Challenges of employment:
Unemployment is matter of sizeable debate in the academic and policy research. It is well recognized that every country wants to attain full employment for its growing population. However, unemployment rates are still worrying in developing countries. Unemployment is the major macroeconomic variable and it is directly related to the GDP of the country. Unemployment leads to inflation and retarded growth. The major factors that augment unemployment are economic crisis. There are many issues with employment. The average salary and per-capita income of Indians are very low. In the Indian job market, middle to senior level specialists are in great demand in industries, with employers seeking strong management skills and some international exposure. The problem of unemployment in developing countries differ from industrialized countries. The issue of unemployment in developed country is just social problem where as in developing countries like India it arise from shortage of capital formation.
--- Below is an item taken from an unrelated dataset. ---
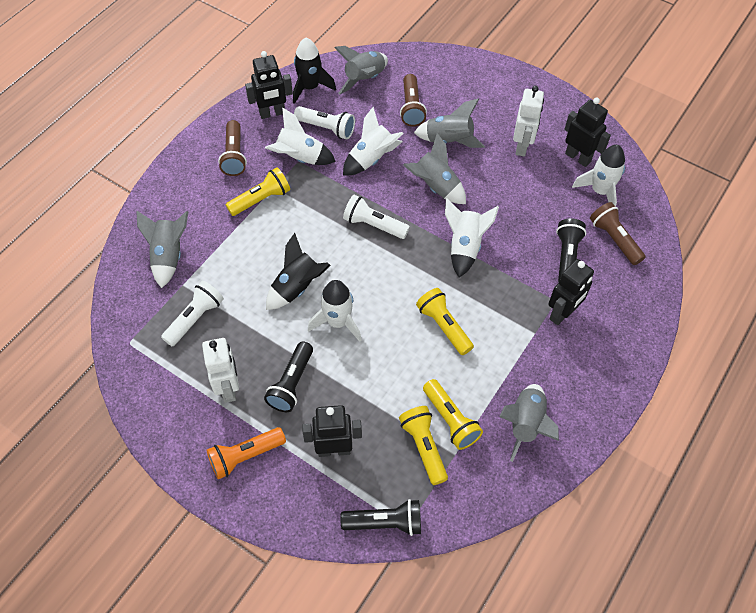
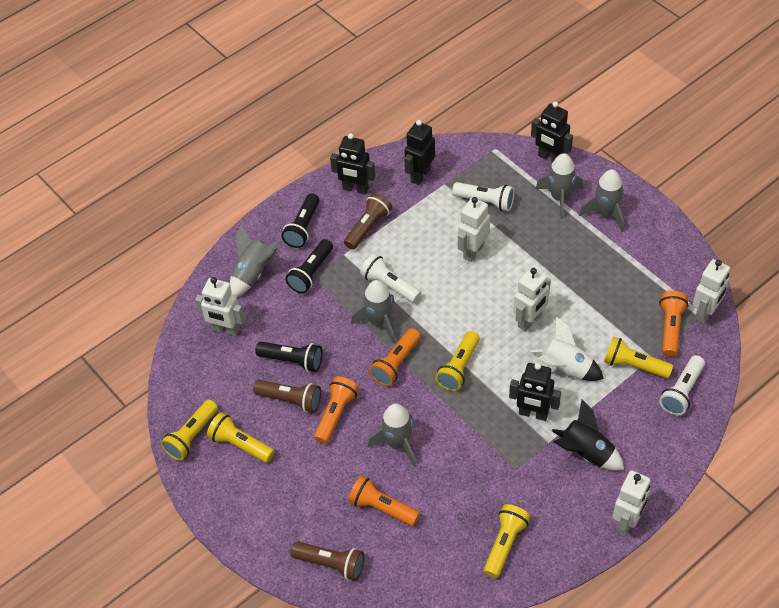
black rocket: 2 -> 1
orange flashlight: 1 -> 4
white robot: 2 -> 5
white rocket: 5 -> 1
yellow flashlight: 4 -> 5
Major aspect of employment in India is low return of work. Indian government has introduced many programs to counter problem of unemployment but magnitude of problem could not be reduced (Purna Nand Pande, 1998).
To summarise, India has been a significant part of world economy. It took initiative in the early 1990s towards economic liberalization which altered the nature of integration with world and shaped global perception of India. Today, international communities are enthusiastic to work with India and develop relationship of mutual benefit and interdependence. IMF report noted that Indian economy is continuing to reap the rewards of more than 15 years reform. There are numerous issues related to Indian economic planning population explosion, low level technology or low standard of living (Gupta, 2008). There is a need to mobilize country’s natural and human resources to enhance economic development. It is documented in studies that despite of effective planning since many decades, India continues to exhibit underdeveloped economy. Though it had progressed in many areas but country has to make efforts to reach the standard of developed countries.